Time permitting, I'll try to poke at this more next week.
+1 this is correct way of storing test results instead current one.
- an option to limit the number of rows saved could be helpful. like save only 10 rows out of failed test records!
- also and option to print the compiled test query couldl be helpful too. only when the test fails!
- an option to limit the number of rows saved could be helpful. like save only 10 rows out of failed test records!
Have a look at https://docs.getdbt.com/reference/resource-configs/limit - I think you'll find it does what you need
- also and option to print the compiled test query couldl be helpful too. only when the test fails!

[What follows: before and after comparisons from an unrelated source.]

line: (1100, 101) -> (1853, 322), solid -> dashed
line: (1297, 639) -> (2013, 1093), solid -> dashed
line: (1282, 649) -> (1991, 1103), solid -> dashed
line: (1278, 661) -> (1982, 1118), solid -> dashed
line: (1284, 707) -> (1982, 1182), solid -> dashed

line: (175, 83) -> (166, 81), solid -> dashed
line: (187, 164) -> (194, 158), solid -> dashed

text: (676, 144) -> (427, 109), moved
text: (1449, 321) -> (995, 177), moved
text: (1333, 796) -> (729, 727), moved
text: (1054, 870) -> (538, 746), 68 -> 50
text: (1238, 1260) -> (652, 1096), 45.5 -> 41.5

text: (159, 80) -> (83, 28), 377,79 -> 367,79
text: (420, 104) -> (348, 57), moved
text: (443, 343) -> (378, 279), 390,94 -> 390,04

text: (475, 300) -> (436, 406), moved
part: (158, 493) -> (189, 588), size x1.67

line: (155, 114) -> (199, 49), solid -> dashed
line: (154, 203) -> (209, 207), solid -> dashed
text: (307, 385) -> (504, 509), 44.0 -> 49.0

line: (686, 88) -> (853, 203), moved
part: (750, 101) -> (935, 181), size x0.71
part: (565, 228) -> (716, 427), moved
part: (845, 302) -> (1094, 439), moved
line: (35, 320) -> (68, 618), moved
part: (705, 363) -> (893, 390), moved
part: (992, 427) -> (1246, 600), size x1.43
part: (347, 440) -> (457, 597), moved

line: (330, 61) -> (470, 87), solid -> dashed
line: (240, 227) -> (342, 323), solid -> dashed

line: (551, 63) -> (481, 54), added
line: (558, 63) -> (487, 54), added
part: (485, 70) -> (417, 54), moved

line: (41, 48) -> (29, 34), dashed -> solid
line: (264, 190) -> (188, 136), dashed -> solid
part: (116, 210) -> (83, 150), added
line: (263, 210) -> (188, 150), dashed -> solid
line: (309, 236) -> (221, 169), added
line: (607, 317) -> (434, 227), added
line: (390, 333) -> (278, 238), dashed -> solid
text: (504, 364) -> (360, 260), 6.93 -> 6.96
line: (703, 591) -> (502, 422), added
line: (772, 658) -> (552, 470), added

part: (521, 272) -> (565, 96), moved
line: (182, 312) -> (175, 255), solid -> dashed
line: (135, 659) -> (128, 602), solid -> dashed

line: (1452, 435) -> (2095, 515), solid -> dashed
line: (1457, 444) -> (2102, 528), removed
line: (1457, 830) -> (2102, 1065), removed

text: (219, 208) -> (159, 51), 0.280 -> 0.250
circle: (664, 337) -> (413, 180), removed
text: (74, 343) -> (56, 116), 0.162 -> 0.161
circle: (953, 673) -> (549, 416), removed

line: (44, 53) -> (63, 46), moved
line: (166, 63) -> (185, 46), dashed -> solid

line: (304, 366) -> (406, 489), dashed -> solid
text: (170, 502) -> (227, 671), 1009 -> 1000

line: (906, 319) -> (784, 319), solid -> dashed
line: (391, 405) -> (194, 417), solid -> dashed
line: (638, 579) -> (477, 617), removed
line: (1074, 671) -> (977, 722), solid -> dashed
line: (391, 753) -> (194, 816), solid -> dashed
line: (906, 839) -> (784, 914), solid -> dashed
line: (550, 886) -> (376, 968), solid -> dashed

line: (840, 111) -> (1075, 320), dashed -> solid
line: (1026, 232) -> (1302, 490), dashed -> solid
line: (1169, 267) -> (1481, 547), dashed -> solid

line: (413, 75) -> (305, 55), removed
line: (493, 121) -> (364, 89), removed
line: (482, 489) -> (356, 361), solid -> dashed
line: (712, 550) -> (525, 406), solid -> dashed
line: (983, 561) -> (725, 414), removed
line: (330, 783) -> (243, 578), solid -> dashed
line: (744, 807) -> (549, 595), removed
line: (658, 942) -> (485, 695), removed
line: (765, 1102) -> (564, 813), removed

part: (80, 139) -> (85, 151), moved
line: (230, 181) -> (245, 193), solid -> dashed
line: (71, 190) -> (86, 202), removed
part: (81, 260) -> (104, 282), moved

Do you mean printing to the console, or just accessing the compiled code in general? All compiled tests are stored in your target directory where you can look at them - https://docs.getdbt.com/docs/faqs/checking-logs. If you wanted the whole compiled code to be printed to the console, I'd suggest opening a separate issue for that.
Also see my comment on this closed ticket that is definitely related: https://github.com/dbt-labs/dbt-core/issues/2593#issuecomment-651722106
@codigo-ergo-sum Have you made any more progress with this using on-run-end hook?
+1 is there any progress on this?
Given the planned introduction of unit testing in 1.8, it'd be great to see this put on the roadmap for 1.9!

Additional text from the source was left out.